LONDON: Ireland begin their first-ever one-day international series against England in Bristol on Friday seeking to cause their hosts fresh embarrassment.
The two-match contest, which concludes with Ireland's first ODI at Lord's on Sunday, comes six years after their stunning World Cup win over England in Bangalore.
Kevin O'Brien hit the fastest-ever World Cup hundred, off just 50 balls, as Ireland won by three wickets.
That remains Ireland's only win over England in six completed one-day internationals but O'Brien, now 33, told the Daily Mail: "It's good to have those memories at the back of your mind.

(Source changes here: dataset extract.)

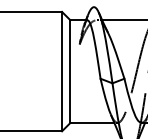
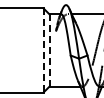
line: (61, 71) -> (43, 50), solid -> dashed
line: (70, 71) -> (49, 50), solid -> dashed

"We'd basically lost the game at 111 for five chasing more than 300, so I thought I'd see what would happen," added O'Brien, who in all struck 113 off 63 balls, including 13 fours and six sixes.
Ireland's performances over several World Cups have left them on the brink of Test status — which could be confirmed at the International Cricket Council's annual conference in June.
If they achieve that, it means the likes of England's Irish-born one-day captain Eoin Morgan will have far less incentive to switch allegiance in pursuit of an international career.
But Ireland are currently struggling to live up to the teams of the recent past that have done so much for their cricket cause.
In March they suffered chastening series losses in three formats to fellow Test aspirants Afghanistan.
They now face an England side enjoying an ODI revival and with genuine hope of winning next month's eight-team Champions Trophy tournament on home soil.
Nevertheless, several of Ireland's players do have English county experience behind them.
Tim Murtagh and Paul Stirling have played alongside Morgan at Lord's-based Middlesex, while O'Brien and Ireland coach John Bracewell are both familiar with Bristol thanks to their time at Gloucestershire, so the visitors should not be daunted by their surroundings this week.
Murtagh, England-born but Ireland qualified through his grandfather, accepted the team were in "transition".
"I've played against all the England batsmen, and I've got them all out -- and been whacked around by them," experienced paceman Murtagh told the Irish Independent. "We have to go in with no fear."
For England, Morgan will be making a flying visit back from his stint in the Indian Premier League.
But Ben Stokes, who struck a blistering maiden Twenty20 hundred for the Rising Pune Supergiants on Monday, fellow all-rounder Chris Woakes and wicket-keeper Jos Buttler will miss the Ireland matches to remain with their respective franchises.
Morgan said Stokes's innings was an encouraging sign ahead of the Champions Trophy.
"I think this just proves he can compete with the best," he said. "It makes us grow as a group, knowing we have a player who potentially is the best in the world. That's huge."
While England will be without several first-choice players because of the IPL, their squad does include the likes of new Test captain Joe Root, the big-hitting Alex Hales and fast bowler Mark Wood.
Yet whoever they come up against, there is no denying the significance of this week's matches for Ireland, particularly Sunday's fixture at Lord's - 'the home of cricket'.
"It'll be a great honour and a special day for all in Irish cricket," said Ireland captain William Porterfield. "I smile when I think that both myself and Eoin (Morgan) played for Ireland Under-13s together and here we will be captaining both sides in a one-day international at Lord's. It shows just how far Irish cricket has come in a short space of time, but we still have more to travel and offer. Hopefully it won't be too long until we play a Test match at Lord's."